TS - Transformer Analysis (*Only JMAG-Designer)  | 148 - Loss Analysis of a Power Transformer (Flyback Converter) | Module:DP,LS,TR,TS | 2012-08-31 | A flyback converter is a well-known system for small capacity power supplies in the several-dozen W class. They are cheap and have a simple structure, so they are widely used as converters for pressurization in home appliances. In recent years there has been a trend toward making small-scale switching transformers even smaller and higher-frequency, so it is not rare to see converters using the flyback system drive 100 kHz or more.
Because of the higher frequencies and smaller scales of transformers, an important challenge of how to control their heat generation has emerged in the design process. The losses that produce heat can be separated into copper loss in the coil and iron loss in the core. Copper loss is distributed inside of the coils because of the proximity effect, which is caused by influence from the skin effect and leakage flux. This means that local heat generation in the coils becomes a problem.

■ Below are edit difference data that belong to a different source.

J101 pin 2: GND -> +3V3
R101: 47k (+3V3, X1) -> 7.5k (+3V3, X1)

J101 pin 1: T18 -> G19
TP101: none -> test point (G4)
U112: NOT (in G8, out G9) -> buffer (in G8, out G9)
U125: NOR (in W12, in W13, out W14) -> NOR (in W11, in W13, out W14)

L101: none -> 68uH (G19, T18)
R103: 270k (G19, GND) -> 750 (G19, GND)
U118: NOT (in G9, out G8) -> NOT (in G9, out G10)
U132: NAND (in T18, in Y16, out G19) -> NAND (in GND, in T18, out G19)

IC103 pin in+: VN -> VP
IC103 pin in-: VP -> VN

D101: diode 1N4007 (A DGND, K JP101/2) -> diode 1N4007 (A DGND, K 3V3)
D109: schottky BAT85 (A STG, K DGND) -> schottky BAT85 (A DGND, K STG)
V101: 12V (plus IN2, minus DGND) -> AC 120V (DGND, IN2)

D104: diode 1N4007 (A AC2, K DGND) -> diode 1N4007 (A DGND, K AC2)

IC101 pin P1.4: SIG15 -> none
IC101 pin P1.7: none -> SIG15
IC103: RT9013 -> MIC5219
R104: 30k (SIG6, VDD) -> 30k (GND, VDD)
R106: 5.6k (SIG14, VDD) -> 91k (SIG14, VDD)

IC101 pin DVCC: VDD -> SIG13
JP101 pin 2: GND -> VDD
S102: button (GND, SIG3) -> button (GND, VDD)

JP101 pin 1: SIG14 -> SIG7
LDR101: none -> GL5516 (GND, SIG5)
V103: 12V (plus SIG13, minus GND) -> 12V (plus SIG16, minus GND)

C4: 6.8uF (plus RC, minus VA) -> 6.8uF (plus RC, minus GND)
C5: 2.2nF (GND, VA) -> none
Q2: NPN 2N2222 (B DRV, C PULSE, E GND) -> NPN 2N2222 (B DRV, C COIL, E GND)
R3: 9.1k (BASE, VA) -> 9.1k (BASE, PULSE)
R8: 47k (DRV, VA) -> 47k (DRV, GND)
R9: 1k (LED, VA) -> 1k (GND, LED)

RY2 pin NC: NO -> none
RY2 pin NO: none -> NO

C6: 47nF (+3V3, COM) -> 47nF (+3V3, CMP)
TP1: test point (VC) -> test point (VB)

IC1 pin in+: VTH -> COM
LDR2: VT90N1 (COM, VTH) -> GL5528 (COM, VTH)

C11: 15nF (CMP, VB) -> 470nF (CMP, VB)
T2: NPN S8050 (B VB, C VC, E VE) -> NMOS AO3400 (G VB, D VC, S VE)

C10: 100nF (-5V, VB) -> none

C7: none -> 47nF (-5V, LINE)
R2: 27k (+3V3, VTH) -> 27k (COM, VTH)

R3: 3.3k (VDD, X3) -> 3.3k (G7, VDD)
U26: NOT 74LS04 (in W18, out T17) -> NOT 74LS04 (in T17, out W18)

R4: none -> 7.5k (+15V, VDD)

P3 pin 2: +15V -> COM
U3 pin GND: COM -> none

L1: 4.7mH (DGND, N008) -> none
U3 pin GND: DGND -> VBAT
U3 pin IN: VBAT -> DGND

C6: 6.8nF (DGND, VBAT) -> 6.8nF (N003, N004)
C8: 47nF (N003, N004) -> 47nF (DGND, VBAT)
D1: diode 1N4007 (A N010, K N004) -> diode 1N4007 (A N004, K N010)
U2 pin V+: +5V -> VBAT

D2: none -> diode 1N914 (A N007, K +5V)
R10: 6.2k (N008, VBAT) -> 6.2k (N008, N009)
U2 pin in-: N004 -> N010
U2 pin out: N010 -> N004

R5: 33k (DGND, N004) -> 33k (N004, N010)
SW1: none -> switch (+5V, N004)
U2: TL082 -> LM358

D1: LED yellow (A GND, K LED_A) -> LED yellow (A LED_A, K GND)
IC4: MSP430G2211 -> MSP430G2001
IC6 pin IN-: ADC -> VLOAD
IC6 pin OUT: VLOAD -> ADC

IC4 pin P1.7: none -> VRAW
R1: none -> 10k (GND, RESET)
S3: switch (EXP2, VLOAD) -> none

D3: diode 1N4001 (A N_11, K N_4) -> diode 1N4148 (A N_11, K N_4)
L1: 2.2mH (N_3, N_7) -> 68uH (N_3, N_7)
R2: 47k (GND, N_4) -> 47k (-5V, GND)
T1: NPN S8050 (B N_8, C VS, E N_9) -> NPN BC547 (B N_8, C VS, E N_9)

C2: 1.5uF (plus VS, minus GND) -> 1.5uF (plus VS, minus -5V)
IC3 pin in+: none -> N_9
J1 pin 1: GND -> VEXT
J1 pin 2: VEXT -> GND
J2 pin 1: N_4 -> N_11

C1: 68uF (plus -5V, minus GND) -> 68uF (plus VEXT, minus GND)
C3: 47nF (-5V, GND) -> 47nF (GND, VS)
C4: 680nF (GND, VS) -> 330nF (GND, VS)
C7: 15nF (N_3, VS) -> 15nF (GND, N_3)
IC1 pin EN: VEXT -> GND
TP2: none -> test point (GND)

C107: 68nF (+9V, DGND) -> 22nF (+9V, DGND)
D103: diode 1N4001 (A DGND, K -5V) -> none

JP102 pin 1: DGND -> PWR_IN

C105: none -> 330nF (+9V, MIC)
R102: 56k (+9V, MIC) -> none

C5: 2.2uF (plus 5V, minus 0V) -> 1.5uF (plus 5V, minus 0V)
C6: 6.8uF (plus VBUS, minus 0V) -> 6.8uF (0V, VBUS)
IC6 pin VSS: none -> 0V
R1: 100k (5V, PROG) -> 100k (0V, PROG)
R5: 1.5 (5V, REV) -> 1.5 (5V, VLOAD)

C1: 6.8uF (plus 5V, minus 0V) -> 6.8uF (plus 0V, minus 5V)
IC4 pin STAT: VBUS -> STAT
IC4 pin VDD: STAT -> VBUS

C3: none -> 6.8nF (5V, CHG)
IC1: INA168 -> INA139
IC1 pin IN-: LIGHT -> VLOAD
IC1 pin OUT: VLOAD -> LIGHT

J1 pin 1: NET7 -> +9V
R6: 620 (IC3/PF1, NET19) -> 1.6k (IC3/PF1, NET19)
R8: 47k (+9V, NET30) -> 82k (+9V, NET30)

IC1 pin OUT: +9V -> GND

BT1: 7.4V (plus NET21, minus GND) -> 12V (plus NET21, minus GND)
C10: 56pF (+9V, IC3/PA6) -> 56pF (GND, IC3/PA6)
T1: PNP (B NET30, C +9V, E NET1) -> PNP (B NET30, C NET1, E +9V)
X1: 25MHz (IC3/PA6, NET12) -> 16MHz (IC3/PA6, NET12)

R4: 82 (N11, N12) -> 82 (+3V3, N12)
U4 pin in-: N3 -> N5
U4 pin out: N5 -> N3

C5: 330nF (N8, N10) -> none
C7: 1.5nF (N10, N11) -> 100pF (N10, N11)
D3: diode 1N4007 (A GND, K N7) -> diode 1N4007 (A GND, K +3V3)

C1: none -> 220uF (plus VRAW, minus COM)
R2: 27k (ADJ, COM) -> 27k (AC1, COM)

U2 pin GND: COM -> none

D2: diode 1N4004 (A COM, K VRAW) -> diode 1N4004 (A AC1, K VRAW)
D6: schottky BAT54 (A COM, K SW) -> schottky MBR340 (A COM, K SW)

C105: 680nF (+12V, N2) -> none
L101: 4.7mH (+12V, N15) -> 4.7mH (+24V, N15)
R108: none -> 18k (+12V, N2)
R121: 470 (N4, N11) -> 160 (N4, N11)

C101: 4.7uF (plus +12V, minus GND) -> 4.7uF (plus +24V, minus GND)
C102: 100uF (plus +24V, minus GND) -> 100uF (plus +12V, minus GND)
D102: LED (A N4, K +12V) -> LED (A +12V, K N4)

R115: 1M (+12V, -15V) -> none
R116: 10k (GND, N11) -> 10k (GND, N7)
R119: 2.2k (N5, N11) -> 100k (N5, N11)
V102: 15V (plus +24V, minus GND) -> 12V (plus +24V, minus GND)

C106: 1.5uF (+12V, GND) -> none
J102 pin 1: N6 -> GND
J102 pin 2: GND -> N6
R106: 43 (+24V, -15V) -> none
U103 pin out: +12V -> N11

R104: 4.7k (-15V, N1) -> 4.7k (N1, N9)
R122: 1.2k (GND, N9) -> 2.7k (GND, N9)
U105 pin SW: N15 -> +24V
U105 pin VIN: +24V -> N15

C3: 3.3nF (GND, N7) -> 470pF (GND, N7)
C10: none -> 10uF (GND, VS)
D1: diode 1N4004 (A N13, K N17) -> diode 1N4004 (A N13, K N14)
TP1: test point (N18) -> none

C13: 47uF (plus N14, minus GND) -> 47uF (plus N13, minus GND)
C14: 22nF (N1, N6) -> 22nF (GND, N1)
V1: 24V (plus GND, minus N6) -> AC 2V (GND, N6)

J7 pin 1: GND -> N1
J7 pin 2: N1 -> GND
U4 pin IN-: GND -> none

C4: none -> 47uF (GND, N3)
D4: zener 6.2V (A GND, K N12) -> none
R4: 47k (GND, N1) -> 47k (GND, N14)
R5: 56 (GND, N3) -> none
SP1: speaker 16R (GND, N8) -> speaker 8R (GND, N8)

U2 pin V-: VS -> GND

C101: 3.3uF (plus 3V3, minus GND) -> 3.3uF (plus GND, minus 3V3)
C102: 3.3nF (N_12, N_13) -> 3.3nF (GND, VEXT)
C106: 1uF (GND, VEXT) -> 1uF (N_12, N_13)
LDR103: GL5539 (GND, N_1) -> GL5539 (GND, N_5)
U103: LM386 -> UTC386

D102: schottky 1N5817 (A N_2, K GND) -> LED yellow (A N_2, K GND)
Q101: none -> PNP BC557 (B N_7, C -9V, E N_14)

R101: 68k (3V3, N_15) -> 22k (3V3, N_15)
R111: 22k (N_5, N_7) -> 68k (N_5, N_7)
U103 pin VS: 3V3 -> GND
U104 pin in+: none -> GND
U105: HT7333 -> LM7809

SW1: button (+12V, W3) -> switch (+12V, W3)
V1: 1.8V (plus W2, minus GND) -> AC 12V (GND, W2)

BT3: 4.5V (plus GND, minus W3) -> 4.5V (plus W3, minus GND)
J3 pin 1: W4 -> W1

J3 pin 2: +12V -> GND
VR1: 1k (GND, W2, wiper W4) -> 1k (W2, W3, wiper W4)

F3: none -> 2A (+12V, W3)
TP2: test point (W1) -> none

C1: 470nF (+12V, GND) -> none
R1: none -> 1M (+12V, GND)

Iron loss also has a complex distribution because it depends on the magnetic flux density distribution that accounts for the core's magnetic saturation, so the core's local heat generation becomes a problem as well.
A magnetic field analysis simulation based on the finite element method (FEM) can precisely evaluate the complex loss distributions of the coil and core, so it is optimal for an advance study of a switching transformer's thermal design.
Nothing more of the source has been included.